From the USA Today article Bill would keep servers out of China we learn
Now, Congress is stepping in with proposed legislation that
could hobble the companies as they plunge deeper into one of the world's hottest
economies. This is Round 2 for Congress. Last year, it scrutinized and slowed
other business deals with ties to China's government among oil companies and
computer makers.
Rep. Chris Smith, R-N.J., is drafting a bill that would
force Internet companies including Google, Yahoo and Microsoft to keep vital
computer servers out of China and other nations the State Department deems
repressive to human rights. Moving servers would keep personal data they house
from government reach. But that also could weaken the firms' crucial Internet
search engines. (Related: AOL tries to speak Chinese.)
...
Google last month launched Google.cn, a version of its No.

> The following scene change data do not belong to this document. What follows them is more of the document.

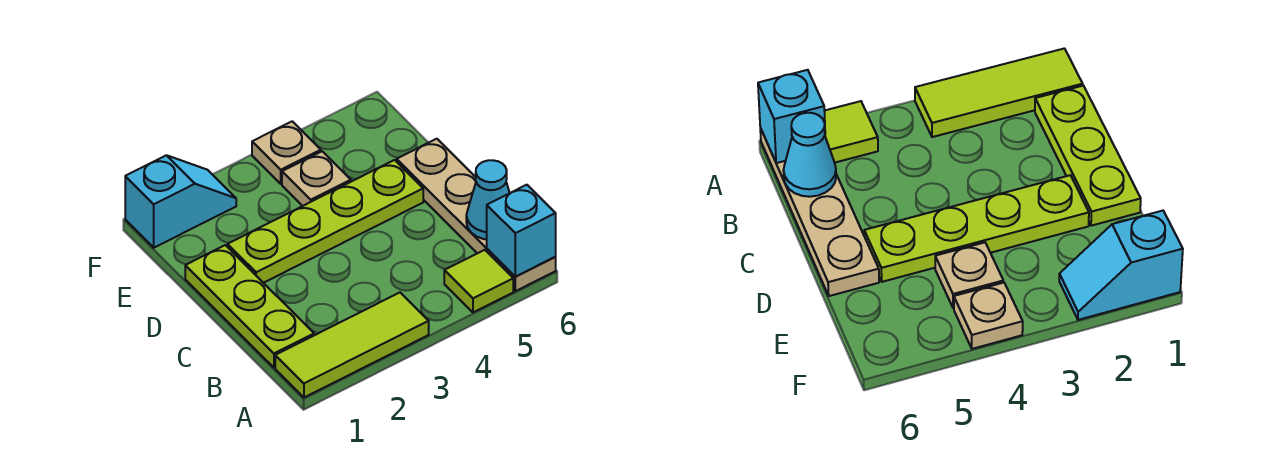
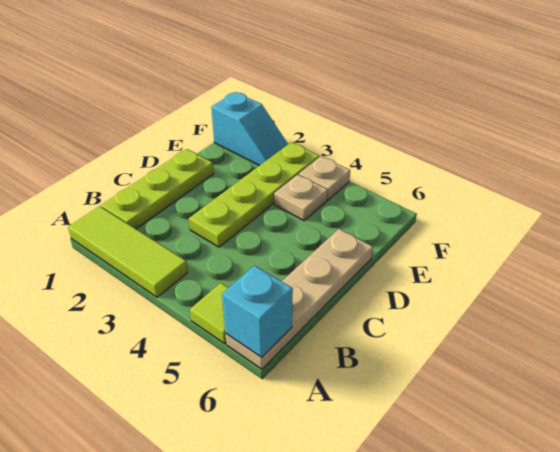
cyan cone B6 level 2 -> none
lime plate D2:D5 level 1 -> lime plate C3:F3 level 1

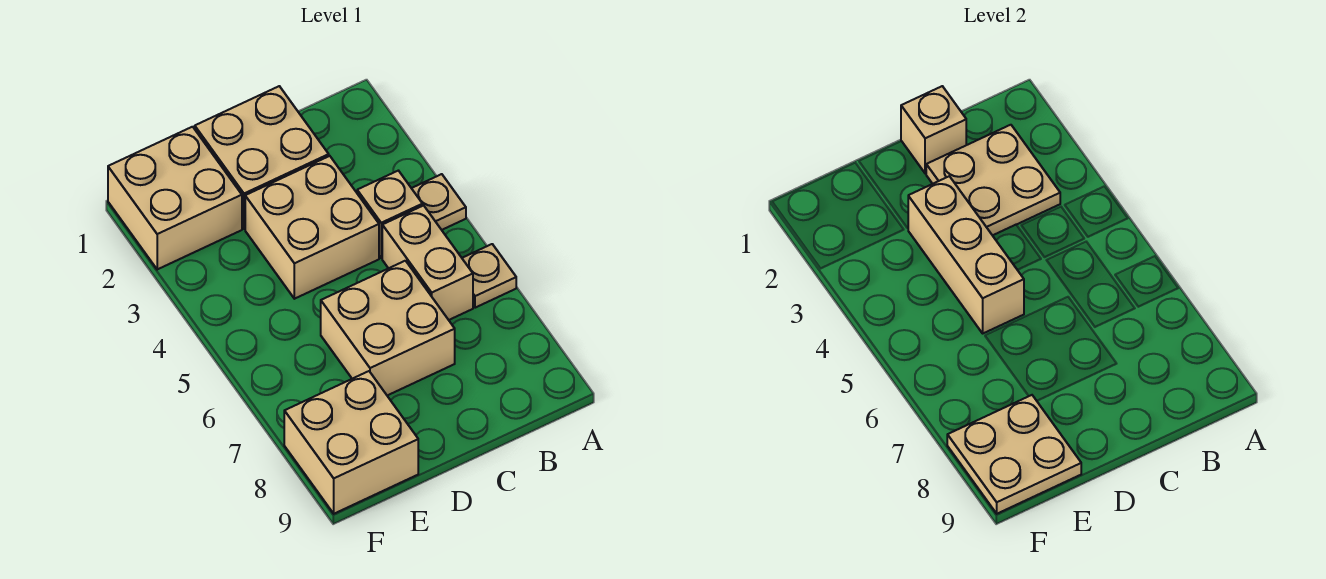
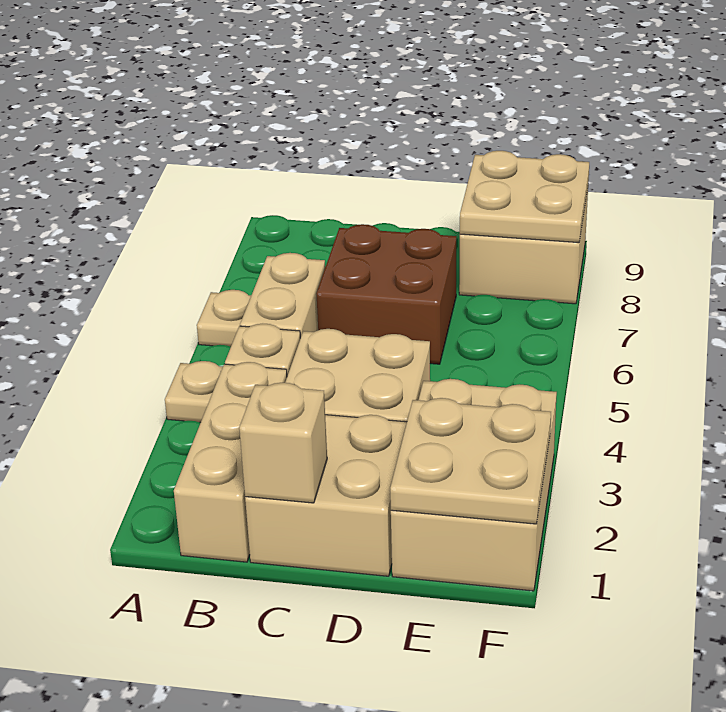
tan plate B2:C3 level 2 -> tan plate E1:F2 level 2
tan brick C6:D7 level 1 -> brown brick C6:D7 level 1
tan brick D3:D5 level 2 -> tan brick B1:B3 level 1
tan brick E1:F2 level 1 -> tan brick E1:F3 level 1

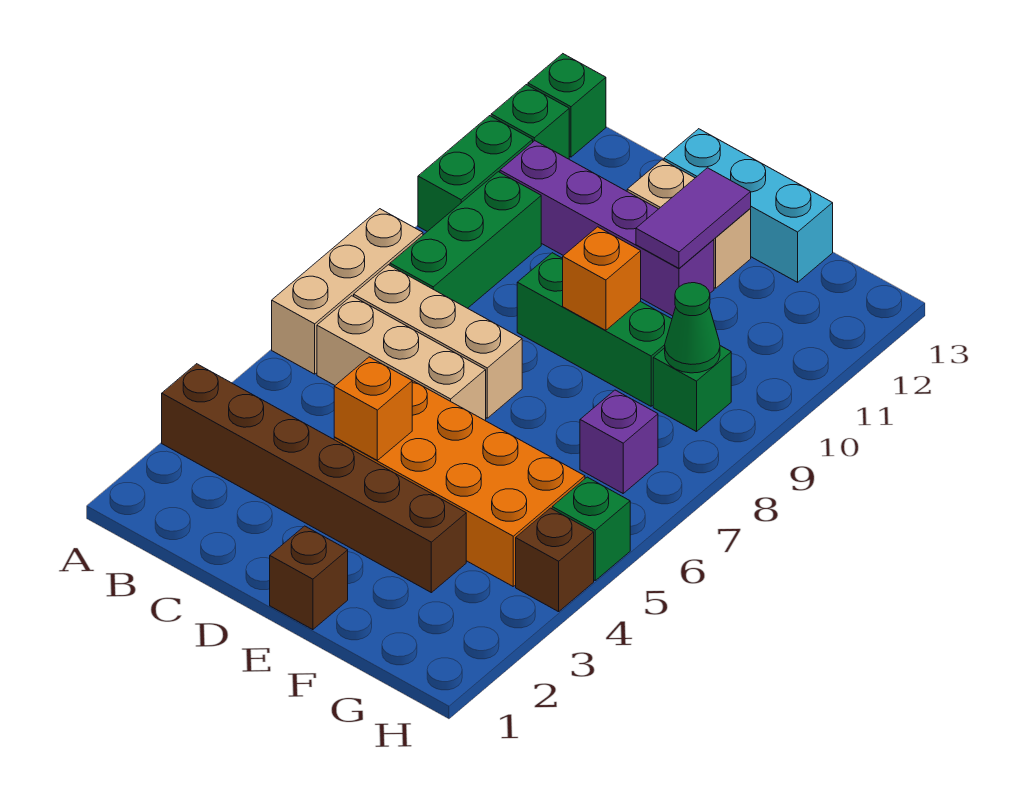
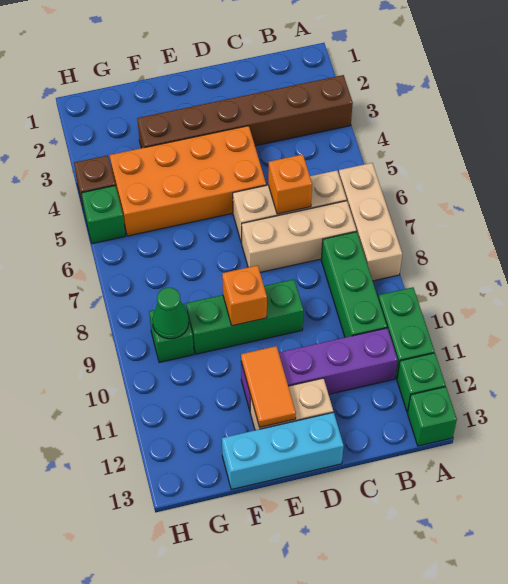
orange brick D4 level 2 -> orange brick C6 level 2
brown brick E1 level 1 -> none
purple tile E11:E12 level 2 -> orange tile E11:E12 level 2
purple brick G7 level 1 -> none

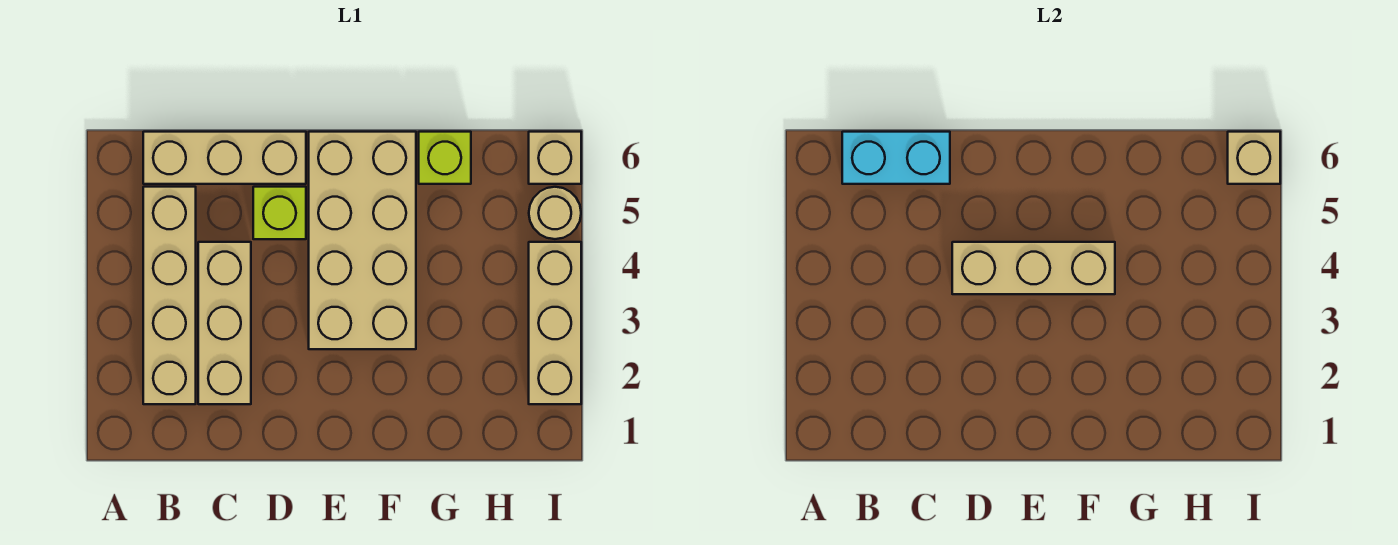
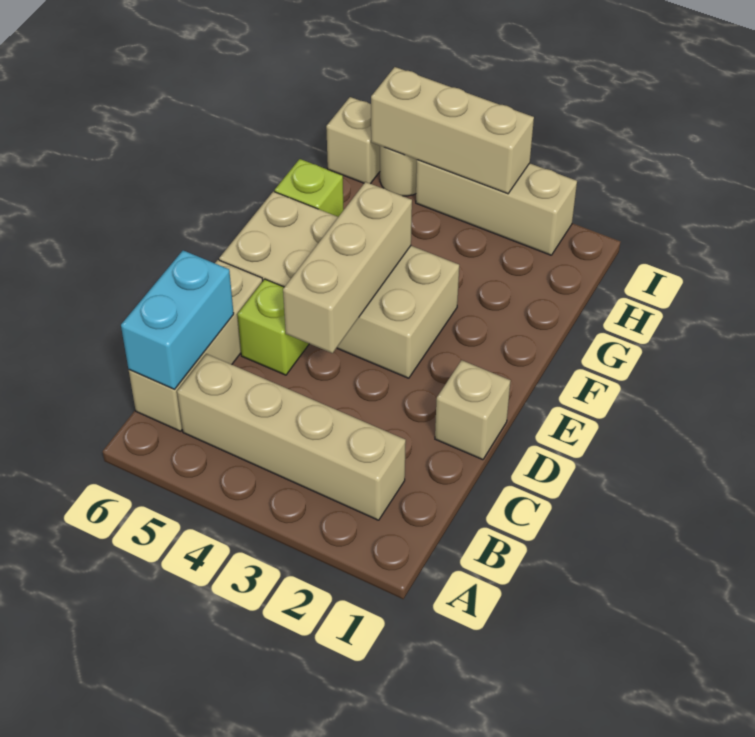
tan brick C2:C4 level 1 -> tan brick I3:I5 level 2
tan brick I6 level 2 -> tan brick D1 level 1

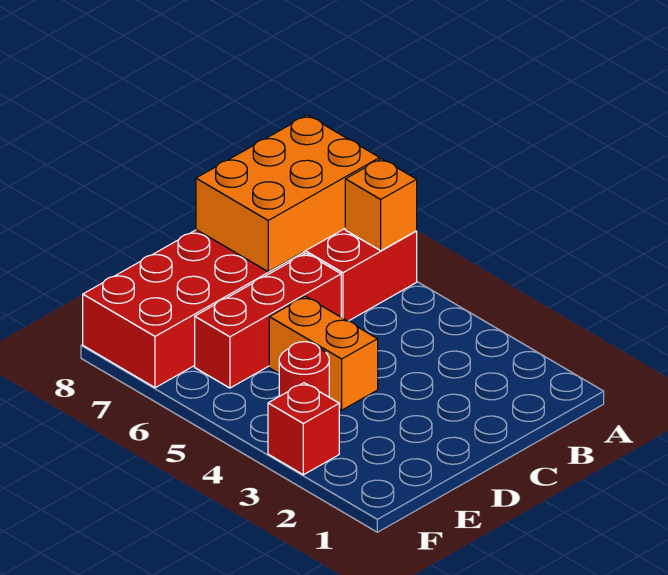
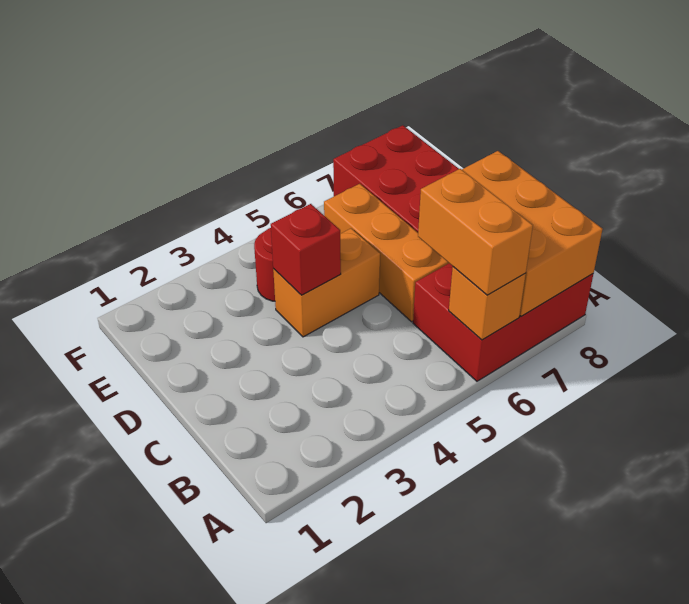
none -> orange brick A6:B6 level 3
red brick C6:E6 level 1 -> orange brick C6:E6 level 1
red brick F3 level 1 -> red brick D4 level 2

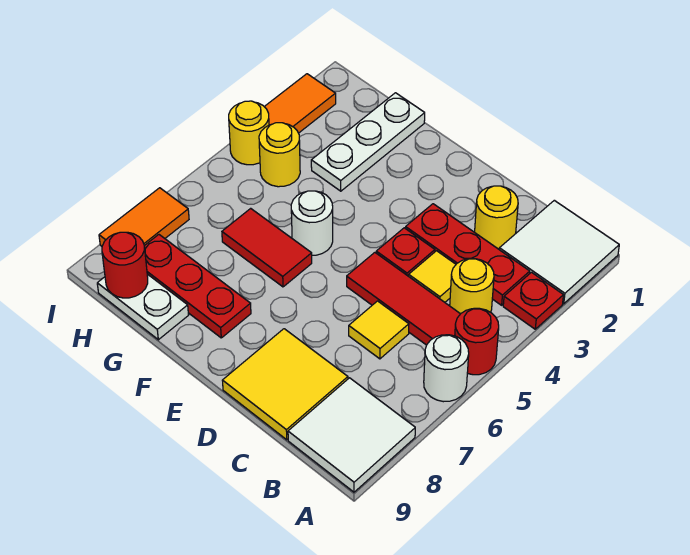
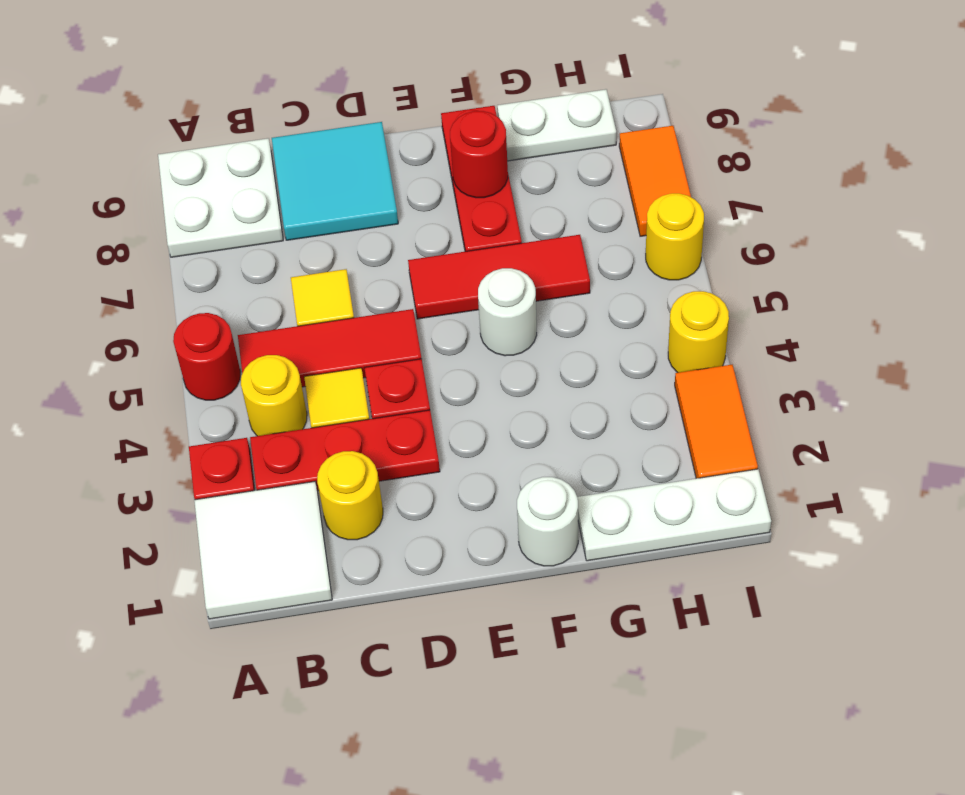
white round brick A6 level 1 -> white round brick F1 level 1
white tile A8:B9 level 1 -> white plate A8:B9 level 1
yellow tile C8:D9 level 1 -> cyan tile C8:D9 level 1
red tile F6:G6 level 1 -> red tile E6:G6 level 1
red plate F8:H8 level 1 -> red plate F7:F9 level 1
white plate G1:G3 level 1 -> white plate G1:I1 level 1
yellow round brick H4 level 1 -> yellow round brick I6 level 1
red round brick H9 level 2 -> red round brick F8 level 2

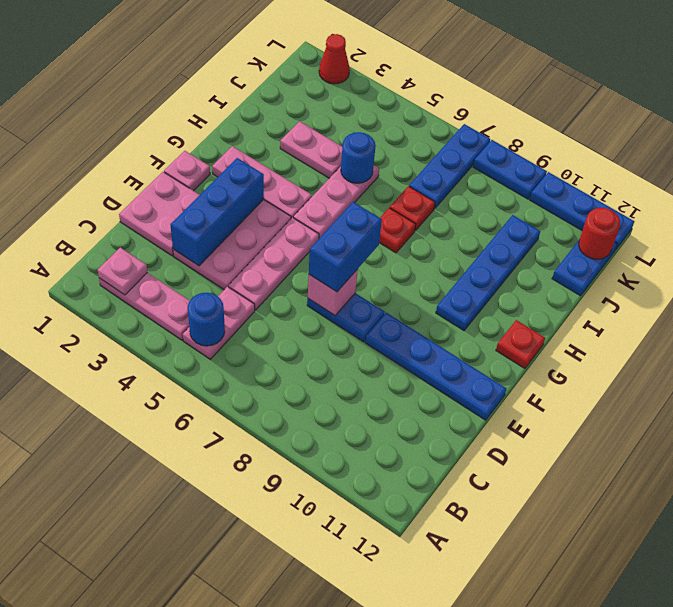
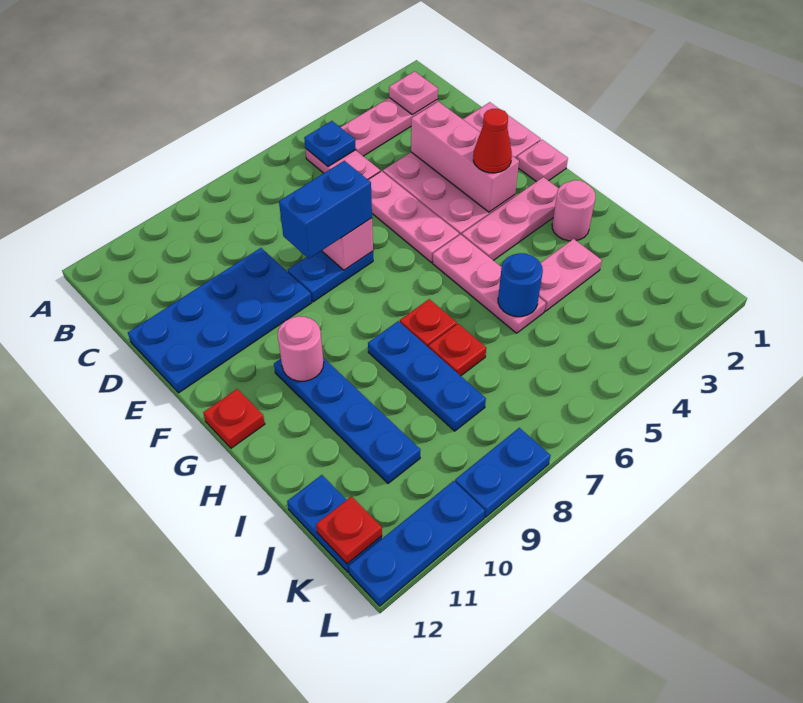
blue round brick B5 level 2 -> blue plate B5 level 2
blue brick D3:F3 level 2 -> pink brick D3:F3 level 2
blue brick E7:F7 level 3 -> blue brick E7:E8 level 3
blue plate E9:E12 level 1 -> blue plate D9:E12 level 1
none -> pink round brick G10 level 2
none -> pink round brick H2 level 1
blue plate J7:L7 level 1 -> blue plate H8:J8 level 1
red round brick K12 level 2 -> red plate K12 level 2
red cone L2 level 1 -> red cone F3 level 3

1 search engine that prevents Chinese residents from seeing, for example, photos
of tanks confronting Tiananmen Square protesters in 1989. Also last month,
Microsoft acknowledged shutting down a blog run by a Chinese journalist critical
of the government.
Last fall, Yahoo acknowledged giving information to Chinese
officials that led to a 10-year prison sentence for a journalist accused of
divulging state secrets. Last week, Reporters Without Borders, a journalism
group critical of Yahoo's cooperation with Chinese officials, accused it of
working with the Chinese government in another case that led to a dissident
being jailed. Yahoo said it was unaware of the case.
The companies say they are unhappy with the restrictions
yet must honor local laws.
...
Google's site launch came days after it rebuffed a U.S.
Justice Department subpoena demanding that it turn over data on how millions of
users search the Internet.
In contrast, Yahoo, Microsoft and America Online all
cooperated with Justice.
Since this affects my day job I won't comment on it other than to
say I find this entire debate very interesting. I will mention that
unlike the USA Today reporter who wrote this story I'm not sure that
the U.S. government's interest in the IBM/Lenovo or Unocal/CNOOC deals last year is comparable to the current efforts by members of congress.